Google Inc. has awarded $150,000 to two Indiana University Bloomington researchers to support a study of how early experiences can trigger and maintain an interest in the STEM fields of science, technology, engineering, and mathematics.

Adam Maltese, associate professor of science education, and Kylie Peppler, associate professor of learning sciences, both in the School of Education at IU Bloomington, will examine how “making” — building, tinkering, taking things apart — can promote a scientific mindset in young people.

“While we know that making has played a role in triggering STEM interest, we know far less about the specifics of these making experiences that generate and maintain interest over time,” Maltese says. “We also know very little about the relationship between these experiences and the pursuit of STEM degrees and careers.”

Previous research has shown that many scientists, mathematicians and engineers report having developed an interest in science and engineering at an early age through making-related activities — for example, taking a simple machine or electronic device apart and putting it back together to see how it works.

But much remains to be learned about those experiences and why they triggered an interest in STEM. For example, were the experiences self-initiated or were they guided by parents, teachers or other mentors? What caused an early interest in STEM to stick for some and not for others? And will those experiences still be available as household products become more complex and computerized?

Building on previous research by themselves and others, Maltese and Peppler will explore those questions through detailed surveys administered to three groups of respondents:

  • Adults working in a range of STEM professions, allowing study of whether experiences are different among, for example, chemists and mathematicians.
  • A nationally representative sample of U.S. adults, allowing estimation of how commonly these experiences are reported across those in and out of STEM fields.
  • Google Science Fair participants, allowing for study of motivations and triggers of interest in a select group of “STEM precocious” youth.

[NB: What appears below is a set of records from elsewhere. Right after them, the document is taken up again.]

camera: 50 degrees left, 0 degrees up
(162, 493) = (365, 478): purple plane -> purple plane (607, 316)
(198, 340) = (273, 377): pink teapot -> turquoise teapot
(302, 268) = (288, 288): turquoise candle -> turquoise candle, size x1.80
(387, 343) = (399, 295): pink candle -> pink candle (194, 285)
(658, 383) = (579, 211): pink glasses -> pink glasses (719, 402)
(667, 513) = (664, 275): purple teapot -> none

The project will also relate to the potential of the Maker Movement, which promotes the use of new technologies to enable more people to design and build their own inventions and products, for expanding opportunities for young people to get interested in STEM fields. (Watch a video about Peppler’s research on the Maker Movement and children here.)

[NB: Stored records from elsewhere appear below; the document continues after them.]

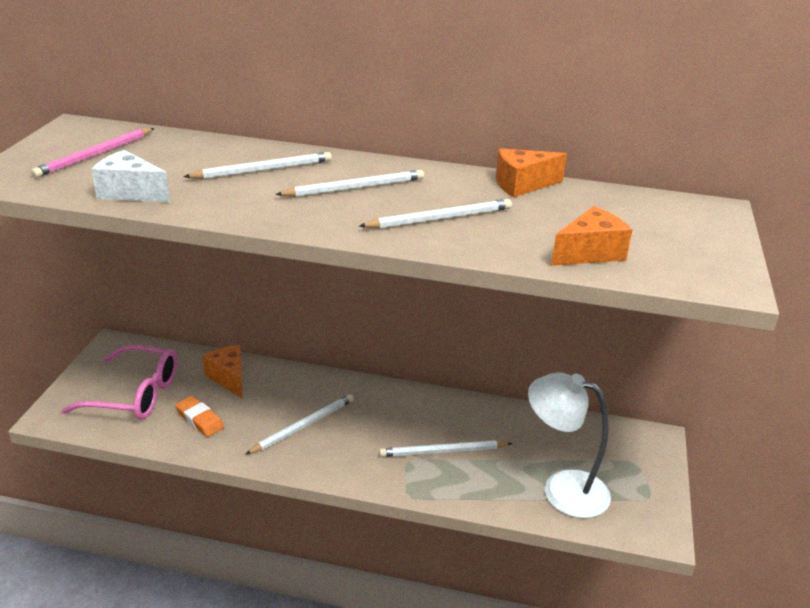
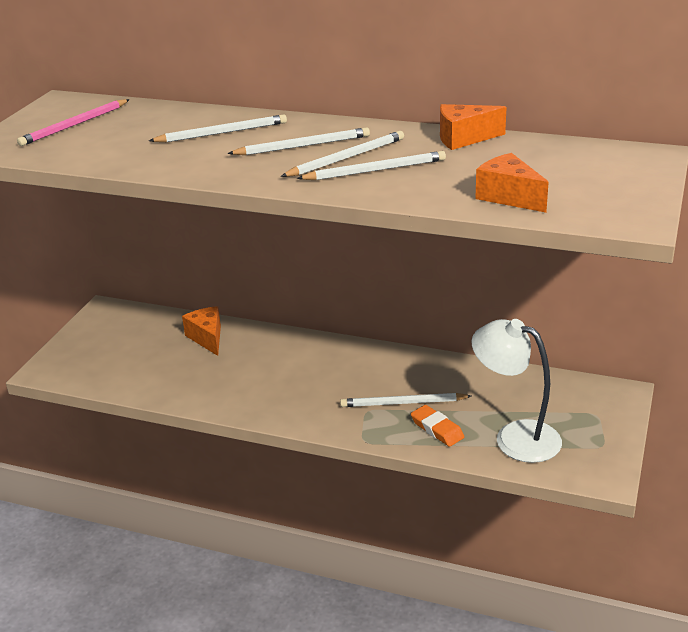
camera: 10 degrees right, 0 degrees up
(130, 192) = (100, 156): white cheese -> none
(135, 394) = (119, 352): pink glasses -> none
(199, 419) = (176, 374): orange eraser -> orange eraser (437, 429)
(303, 426) = (272, 380): white pencil -> white pencil (346, 158)
(590, 253) = (508, 197): orange cheese -> orange cheese turned 105 degrees counterclockwise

Maltese said gaining a better understanding of the experiences that trigger and maintain an interest in STEM can help develop programs and policies that expose more young people to those experiences. Providing such experiences is a particular concern for women and students of color, groups that are underrepresented in STEM fields and may have fewer opportunities for building and making.

“There’s a general belief that building and tinkering are keys to developing an investigative mindset,” Maltese says. “We think providing those opportunities can get or keep more kids interested in STEM. We’re trying to do groundwork to see how that is likely to play itself out.”

The researchers expect the research to lead to journal articles, presentations, and reports.

According to the U.S. Department of Education, America’s position as a global leader is threatened because few students pursue degrees in STEM fields. Only 16 percent of high school seniors are proficient at mathematics and interested in a STEM career, according to the department. The White House has set goals for increasing the number of scientists, engineers, mathematicians and computer experts through improved education and recruitment of students and teachers.